Why this function matters#
Coverage is one of the first checks users make when working with interval forecasts.
That is sensible, but it is also easy to misuse. A very wide interval can achieve high coverage while still being too vague to help decision-making. So coverage should never be read as a complete quality summary by itself.
What coverage does give you is a fast reliability check:
are the intervals clearly too narrow,
are they conservative and probably too wide,
does one output look much less reliable than another,
and which individual cases are inside or outside the claimed uncertainty band.
That is exactly why this helper is useful. It gives two complementary views:
an interval plot for case-level inspection,
and a summary bar for the aggregate coverage rate.
This page is written as a teaching guide, not only as an API demo.

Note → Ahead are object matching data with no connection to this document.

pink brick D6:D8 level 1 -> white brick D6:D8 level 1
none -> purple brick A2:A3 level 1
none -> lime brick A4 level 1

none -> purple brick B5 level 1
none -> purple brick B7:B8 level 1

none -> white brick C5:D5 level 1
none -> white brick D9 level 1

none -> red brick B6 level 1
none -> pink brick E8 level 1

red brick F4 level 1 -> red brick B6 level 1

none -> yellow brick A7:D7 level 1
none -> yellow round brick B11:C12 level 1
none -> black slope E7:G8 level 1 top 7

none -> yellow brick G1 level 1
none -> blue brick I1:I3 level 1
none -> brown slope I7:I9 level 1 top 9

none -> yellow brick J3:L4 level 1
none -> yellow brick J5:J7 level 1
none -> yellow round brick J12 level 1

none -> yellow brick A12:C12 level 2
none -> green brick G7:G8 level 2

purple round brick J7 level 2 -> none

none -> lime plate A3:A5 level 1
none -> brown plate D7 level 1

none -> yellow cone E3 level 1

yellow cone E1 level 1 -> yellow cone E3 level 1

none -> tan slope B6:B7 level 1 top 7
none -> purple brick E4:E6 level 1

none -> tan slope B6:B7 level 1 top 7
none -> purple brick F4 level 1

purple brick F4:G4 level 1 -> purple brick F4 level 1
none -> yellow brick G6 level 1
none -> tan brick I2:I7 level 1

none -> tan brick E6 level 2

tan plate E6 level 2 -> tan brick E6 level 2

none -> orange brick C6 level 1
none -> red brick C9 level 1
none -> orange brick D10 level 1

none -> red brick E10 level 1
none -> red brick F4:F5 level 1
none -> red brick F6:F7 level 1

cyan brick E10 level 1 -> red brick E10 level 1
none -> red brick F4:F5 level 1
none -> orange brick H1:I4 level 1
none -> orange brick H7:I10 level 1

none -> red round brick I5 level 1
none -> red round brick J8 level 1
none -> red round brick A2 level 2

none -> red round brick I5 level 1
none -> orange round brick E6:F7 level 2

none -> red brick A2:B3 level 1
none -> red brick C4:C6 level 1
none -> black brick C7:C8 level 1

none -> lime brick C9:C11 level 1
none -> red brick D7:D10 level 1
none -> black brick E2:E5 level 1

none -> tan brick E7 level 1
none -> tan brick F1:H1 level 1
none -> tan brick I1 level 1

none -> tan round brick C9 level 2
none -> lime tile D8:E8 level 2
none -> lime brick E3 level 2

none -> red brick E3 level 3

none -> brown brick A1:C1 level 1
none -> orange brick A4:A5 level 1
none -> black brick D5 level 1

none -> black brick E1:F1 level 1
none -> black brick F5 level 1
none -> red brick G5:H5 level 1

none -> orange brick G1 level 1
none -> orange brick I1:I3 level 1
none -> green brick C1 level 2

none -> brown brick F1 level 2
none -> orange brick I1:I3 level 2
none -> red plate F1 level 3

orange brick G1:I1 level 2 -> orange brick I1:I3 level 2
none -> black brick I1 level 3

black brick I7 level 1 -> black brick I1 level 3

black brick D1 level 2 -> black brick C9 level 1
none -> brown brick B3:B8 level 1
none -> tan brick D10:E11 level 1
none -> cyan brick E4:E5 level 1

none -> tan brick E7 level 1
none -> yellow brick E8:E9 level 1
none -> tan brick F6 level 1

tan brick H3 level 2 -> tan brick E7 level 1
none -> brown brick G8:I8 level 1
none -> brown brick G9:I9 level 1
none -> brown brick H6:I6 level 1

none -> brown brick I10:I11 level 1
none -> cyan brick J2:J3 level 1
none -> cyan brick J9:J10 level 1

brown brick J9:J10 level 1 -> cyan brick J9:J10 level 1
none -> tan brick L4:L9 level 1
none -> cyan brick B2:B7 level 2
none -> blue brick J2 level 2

We will build realistic arrays, inspect covered and uncovered cases, use custom sample indices, compare multiple outputs, and finish with a checklist for adapting the helper to your own forecast results.
from __future__ import annotations
import matplotlib.pyplot as plt
import numpy as np
import pandas as pd
from geoprior.plot.evaluation import plot_coverage
pd.set_option("display.max_columns", 20)
pd.set_option("display.width", 110)
pd.set_option(
"display.float_format",
lambda v: f"{v:0.4f}",
)
What this function really expects#
plot_coverage works directly with three aligned
arrays:
y_truey_lowery_upper
The three arrays must have the same shape, and the implementation accepts only:
(N,)for one output,(N, O)for multiple outputs.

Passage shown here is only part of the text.